What were they warning her about? She merely wanted to get up and stretch; perhaps then she would feel better. Her toe touched the floor, she swung her other leg over, aware of but ignoring her nakedness.
"A good specimen."
"Oh, yes, comrade. So this time they send a woman among the others.
Well, we shall do our work. Look--see the way she is formed, so lithe, loose-limbed, agile. See the toning of the muscles? Her beauty will remain, comrade, but Jupiter shall make an amazon of her."
Sophia had both feet on the floor now. She was breathing hard, felt suddenly sick to her stomach.

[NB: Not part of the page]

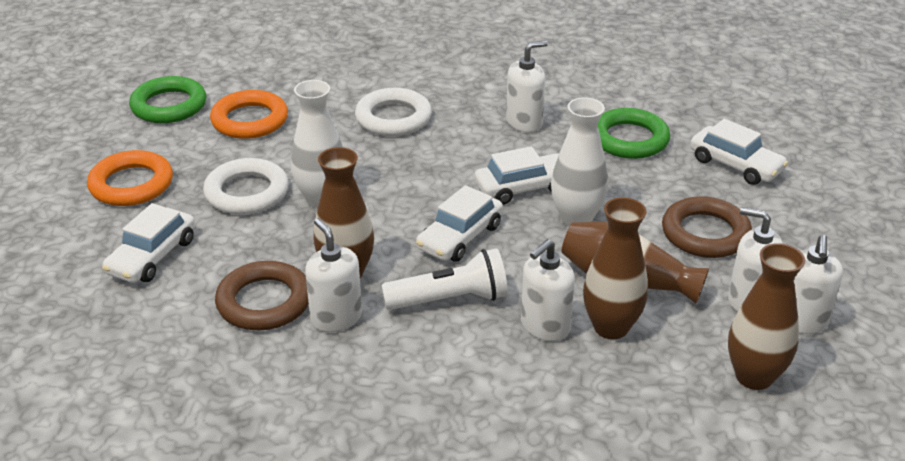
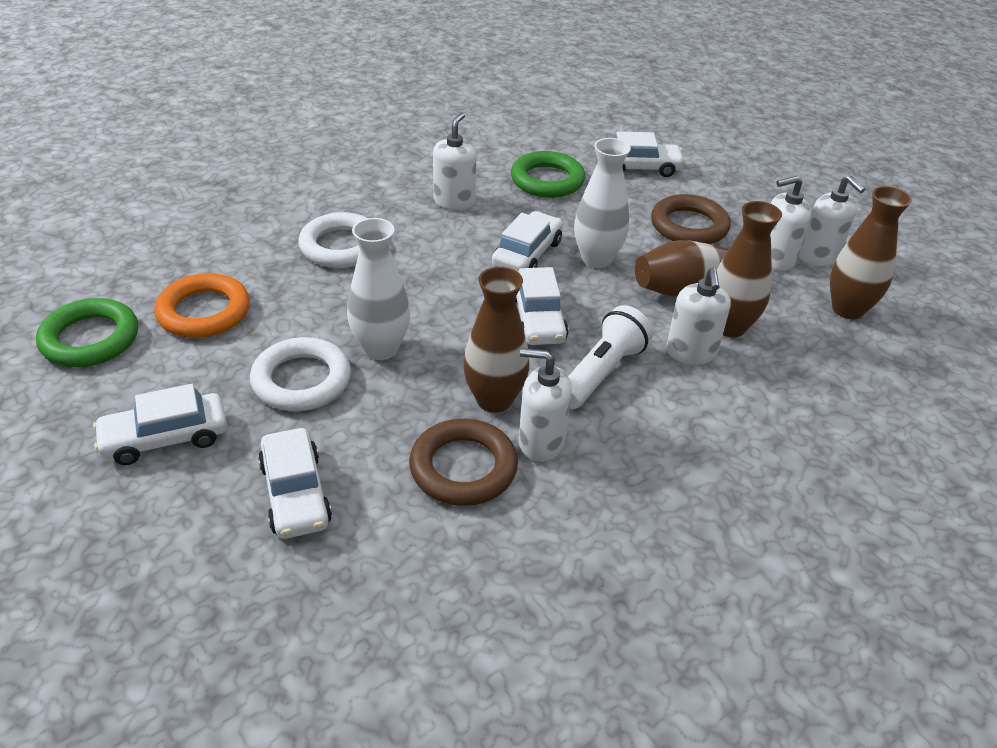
camera: 45 degrees left, 5 degrees up
(131, 184) = (165, 438): orange ring -> white car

Placing both her hands on the table edge, she pushed off and staggered for two or three paces. She crumpled, buckling first at the knees then the waist, and fell in a writhing heap.
"Pick her up."
Hands under her arms, tugging. She came off the floor easily, dimly aware that someone carried her hundred and thirty pounds effortlessly.

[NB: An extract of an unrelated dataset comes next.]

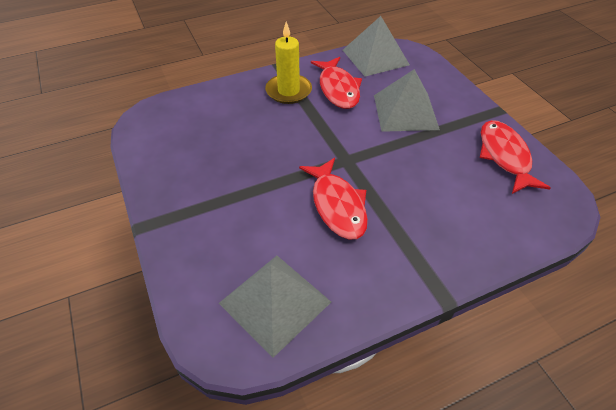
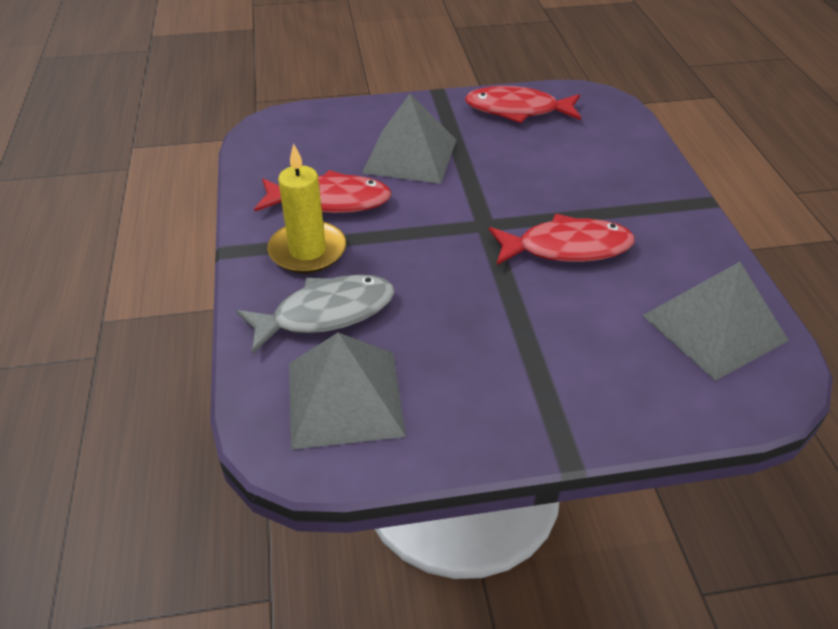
camera: 75 degrees left, 5 degrees down
(239, 109) = (326, 313): none -> grey fish
(375, 57) = (273, 152): grey pyramid -> grey pyramid (344, 398)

"Put me down!" she cried. "I want to try again. I am crippled, crippled! You have crippled me...."
"Nothing of the sort, comrade. You are tired, weak, and Jupiter"s gravity field is still too strong for you. Little by little, though, your muscles will strengthen to Jupiter"s demands. Gravity will keep them from bulging, expanding; but every muscle fibre in you will have twice, three times its original strength. Are you excited?"
"I am tired and sick. I want to sleep. What is Jupiter?"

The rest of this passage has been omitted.